To prevent this, Lincoln concluded that there was a need to cultivate a "political religion" that emphasizes "reverence for the laws" and puts reliance on "reason—cold, calculating, unimpassioned reason."

During the speech, Lincoln referenced three murders committed by pro-slavery mobs. The first was the lynching of five white gamblers and their alleged black conspirators suspected of fomenting a slave insurrection in Vicksburg, Mississippi on July 4, 1835.
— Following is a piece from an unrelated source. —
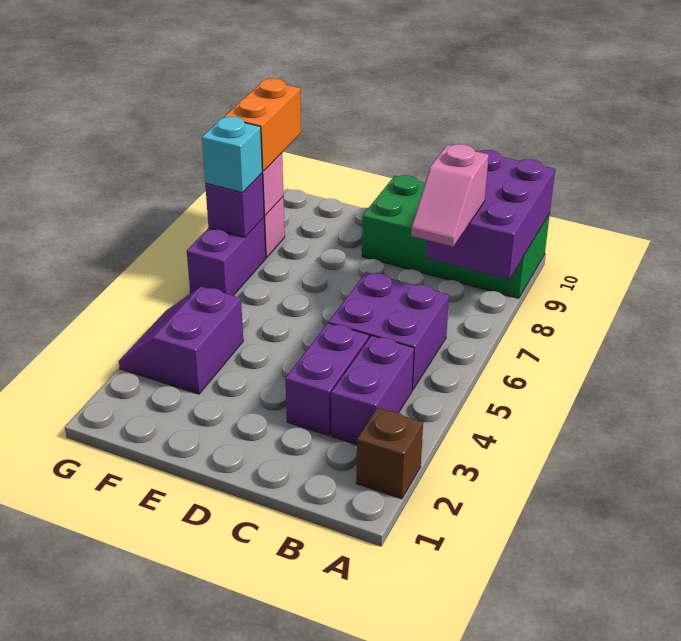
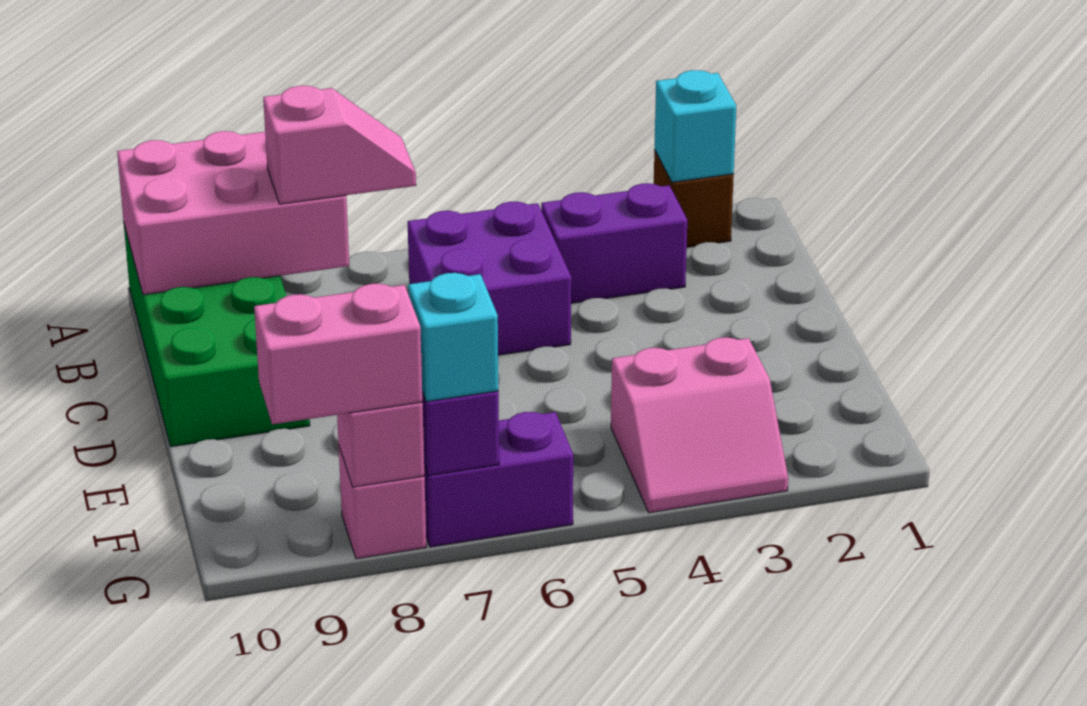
none -> cyan brick A2 level 2
purple brick A8:B10 level 2 -> pink brick A8:B10 level 2
purple brick C3:C4 level 1 -> none
purple slope F3:G4 level 1 top F -> pink slope F3:G4 level 1 top F
orange brick G8:G9 level 3 -> pink brick G8:G9 level 3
The second was the burning of Francis McIntosh, a freedman who killed a constable, and was subsequently lynched by a mob in St. Louis in 1836. Lincoln also referenced the death of Elijah Parish Lovejoy, a newspaper editor and abolitionist, who was murdered three months earlier by a pro-slavery mob in nearby Alton, Illinois.

==Legacy==
The address was published in the Sangamon Journal, helping to establish Lincoln's reputation as an orator. As the Lyceum address was one of Lincoln's earliest published speeches, it has been examined thoroughly by historians. Gore Vidal claimed to have used this speech to fully understand Lincoln's character for his historical novel Lincoln.
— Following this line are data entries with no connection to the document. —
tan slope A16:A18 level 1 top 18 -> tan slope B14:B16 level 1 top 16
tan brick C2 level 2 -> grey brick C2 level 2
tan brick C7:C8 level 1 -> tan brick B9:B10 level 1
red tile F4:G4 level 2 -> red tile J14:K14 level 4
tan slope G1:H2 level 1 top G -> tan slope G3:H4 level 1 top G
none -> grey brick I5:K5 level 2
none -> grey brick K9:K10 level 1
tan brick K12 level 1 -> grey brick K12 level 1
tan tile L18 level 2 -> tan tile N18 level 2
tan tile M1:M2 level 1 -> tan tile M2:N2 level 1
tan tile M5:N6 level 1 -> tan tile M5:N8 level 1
The speech is re-arranged and slightly misquoted at the beginning of the first episode of Ken Burns's 1990 documentary series The Civil War. This arrangement of the quotation is repeated at the beginning of the song "A More Perfect Union" by New Jersey–based band Titus Andronicus from their second album The Monitor.

A large portion of the speech is used in the Disneyland attraction Great Moments With Mr. Lincoln.

The speech is analyzed in depth by Diana Schaub in His Greatest Speeches: How Lincoln Moved the Nation, St. Martin's Press, 2021 and in Saladin Ambar's Murder on the Mississippi: The Shocking Crimes That Shaped Abraham Lincoln, Diversion Books, 2025.